サイオスはもともとOSSの分野においては日本国内における先駆者として、1990年台からその名を馳せてきた企業である。OSS分野の経験、ノウハウは15年以上に渡る積み上げがあり、ユーザー企業からはOSSのサイオスとして圧倒的な信頼を得るに至っている。

永田氏は「Linux/OSS分野での強みをユーザーに還元するべく、様々な取り組みを行なっている」と話す。最近ではHA用のスクリプトを無償で配布する、またはLifeKeeperとその他のアプリケーションとの検証データをホワイトペーパーとして公開するといった活動を行なっている。これらの活動はユーザー企業やパートナーのエンジニアの利便性を向上することに繋がっており、同社のユーザー、パートナーへの姿勢が現れている。

普及の"谷"を越えた超高速ストレージ

続いて戦略分野として挙げられたのが「超高速ストレージ」である。

ノード単位での処理能力が限界に近づいている環境において、全体パフォーマンスの劇的な改善策として期待されているのが、「超高速ストレージ」だ。Fusion-ioに代表される超高速ストレージやSSDを導入する企業は急激に増加しており、IDCによれば2016年には2011年実績の16倍にまで出荷容量が増加すると予測されている。

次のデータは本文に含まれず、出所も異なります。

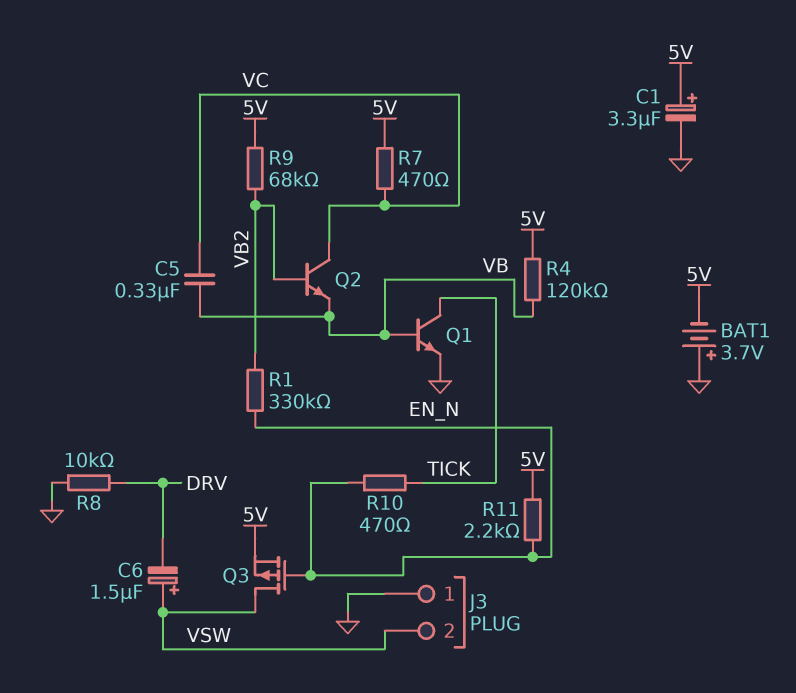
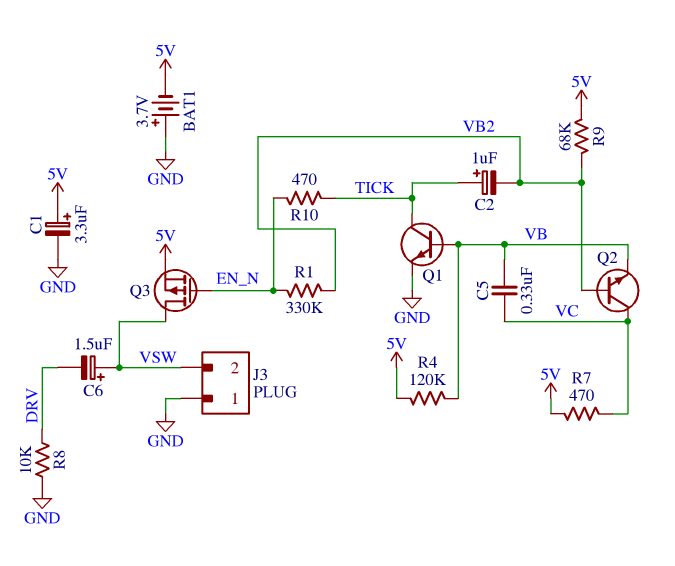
C2: none -> 1uF (plus TICK, minus VB2)
R11: 2.2k (5V, EN_N) -> none

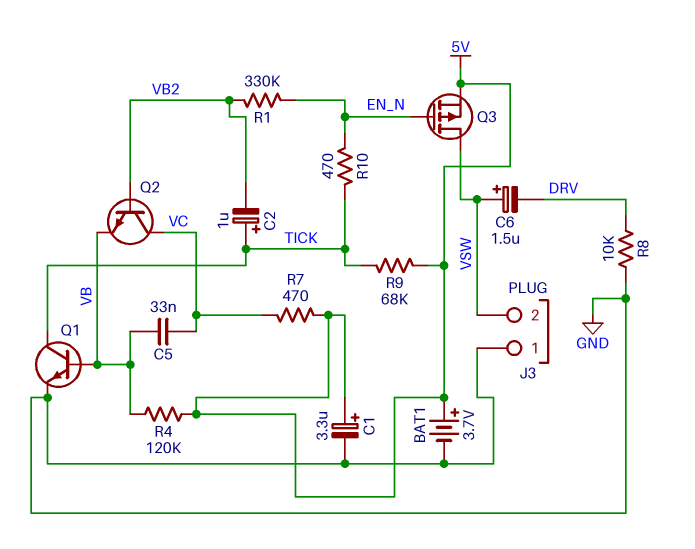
BAT1: 3.7V (plus GND, minus 5V) -> 3.7V (plus 5V, minus GND)
C5: 330nF (VB, VC) -> 33nF (VB, VC)
R9: 68k (5V, VB2) -> 68k (5V, TICK)

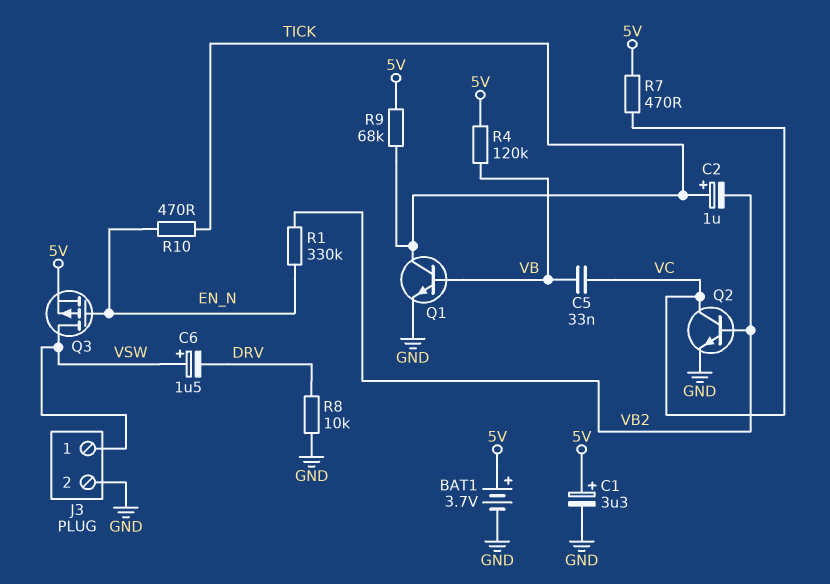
J3 pin 1: GND -> VSW
J3 pin 2: VSW -> GND
Q2: NPN (B VB2, C VC, E VB) -> NPN (B VB2, C VC, E GND)

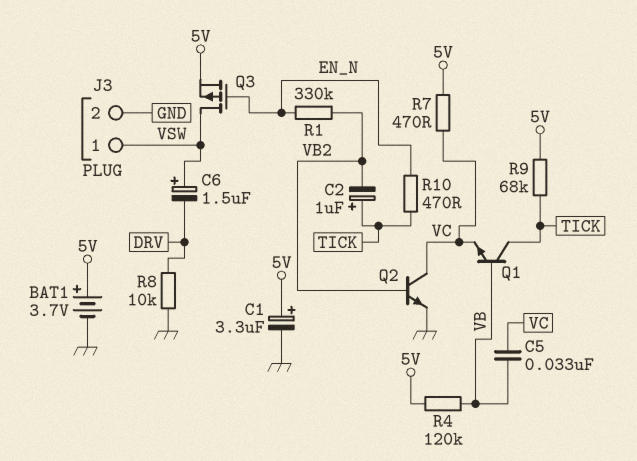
Q1: NPN (B VB, C TICK, E GND) -> NPN (B VB, C TICK, E VC)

この分野への取り組みについて大野氏は次のように語った。

「高速ストレージの適用対象が拡大すれば、当然HA対策の需要も増大するため、当社としても力を入れている。特にFusion-ioとの連携に際しては、各種DataBaseでのIOPS測定検証を行なっており、数値の実績を含めて公開している。同様の試みは他社でも行われているが、パフォーマンスを数値で提示しているのは当社だけだ」

またこうした動向について、永田氏は次のように付け加えた。

「新たなテクノロジーが普及する際の一般的な動きとして、最初に先進企業が採用し、追って一般企業が採用を進めていくという傾向が見られる。この『先進企業での採用』と『一般企業での採用』の間には大きな"谷"があり、これを越えられないテクノロジーは普及せずに廃れてしまう。"谷"を越えれば普及が一気に加速するが、超高速ストレージは、まさに今、この"谷"を超えるところにいると、顧客、パートナの声から実感できている。実際に超高速ストレージで高速高可用性システムを構築し、バッチ処理の所要時間を8時間から40分に短縮することに成功したという事例もある。こうした実績は、高速・高可用性システムの普及を後押しするだろう。」

超高速ストレージは、入出力の処理が多く、またサーバ台数を増やすことでは性能向上できないようなシステムで強力な効果を発揮する。また1台あたりの作業効率が上昇することでその重要性は増大し、結果としてHAが強く求められるシステムとなる。サイオスでは、そうした要件にLifeKeeperが応えられるというメッセージを全面に押し出していくという。